This study describes the vertical structure of mesoscale convective systems (MCSs) that characterized the 2004 North American monsoon utilizing observations from a 2875-MHz (S band) profiler and a dual-polarimetric scanning Doppler radar. Both instrument platforms operated nearly continuously during the North American Monsoon Experiment (NAME). A technique was developed to identify dominant hydrometeor type using S-band (profiler) reflectivity along with temperature. The simplified hydrometeor identification (HID) algorithm matched polarimetric scanning radar fuzzy logic–based HID results quite well. However, the simplified algorithm lacked the ability to identify ice hydrometeors below the melting layer and on occasion, underestimated the vertical extent of graupel because of a profiler reflectivity bias.

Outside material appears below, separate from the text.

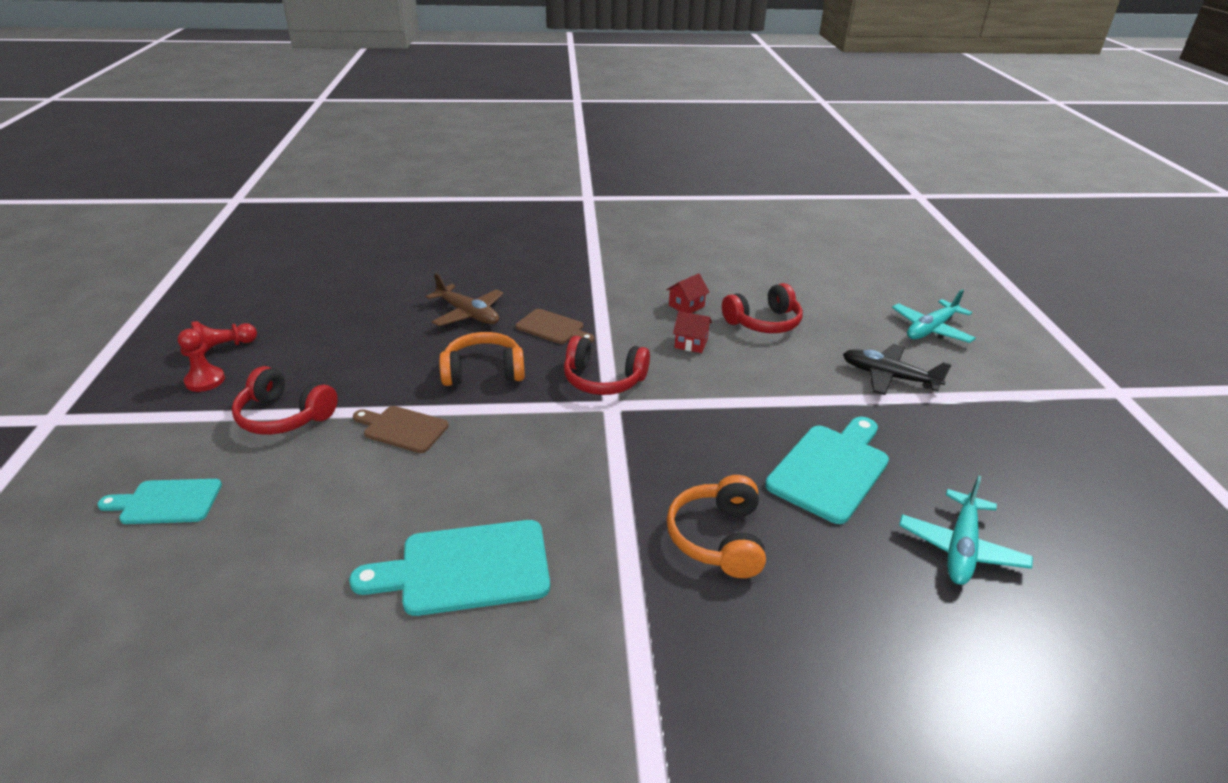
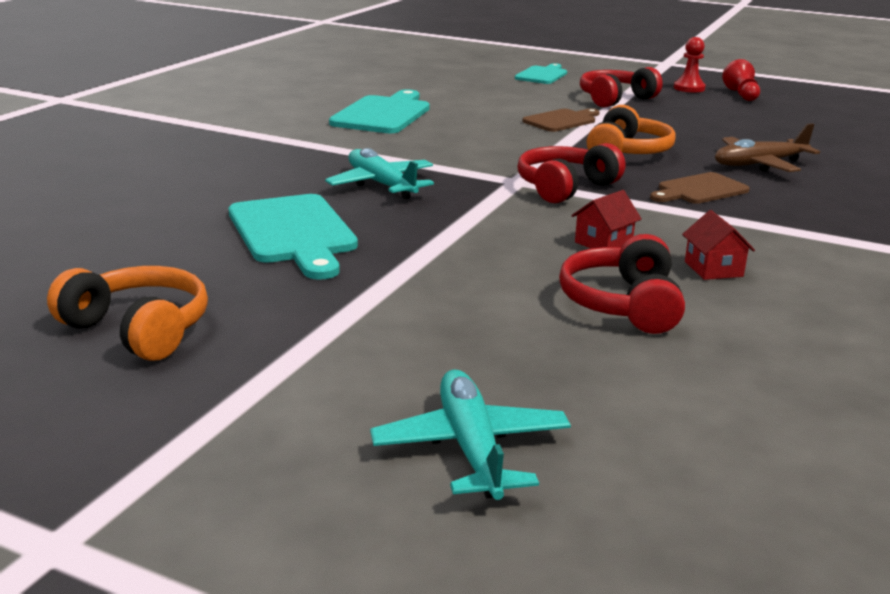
camera: 120 degrees right, 10 degrees down
(718, 538) = (294, 171): orange headphones -> orange headphones (138, 329)
(888, 377) = (390, 334): black plane -> none
(960, 548) = (120, 243): turquoise plane -> turquoise plane (381, 184)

Three of the strongest NAME convective rainfall events recorded by the profiler are assessed in this study. Stratiform rain exhibited a reflectivity bright band and strong Doppler velocity gradient within the melting layer. Convective rainfall exhibited high reflectivity and Doppler velocities exceeding 3 (−10) m s−1 in updrafts (downdrafts). Low-density graupel persisted above the melting layer, often extending to 10 km, with high-density graupel observed near 0°C. Doppler velocity signatures suggested that updrafts and downdrafts were often tilted, though estimating the degree of tilt would have required a more three-dimensional view of the passing storms. Cumulative frequency distributions (CFDs) of reflectivity were created for stratiform and convective rainfall and were found to be similar to results from other tropical locations.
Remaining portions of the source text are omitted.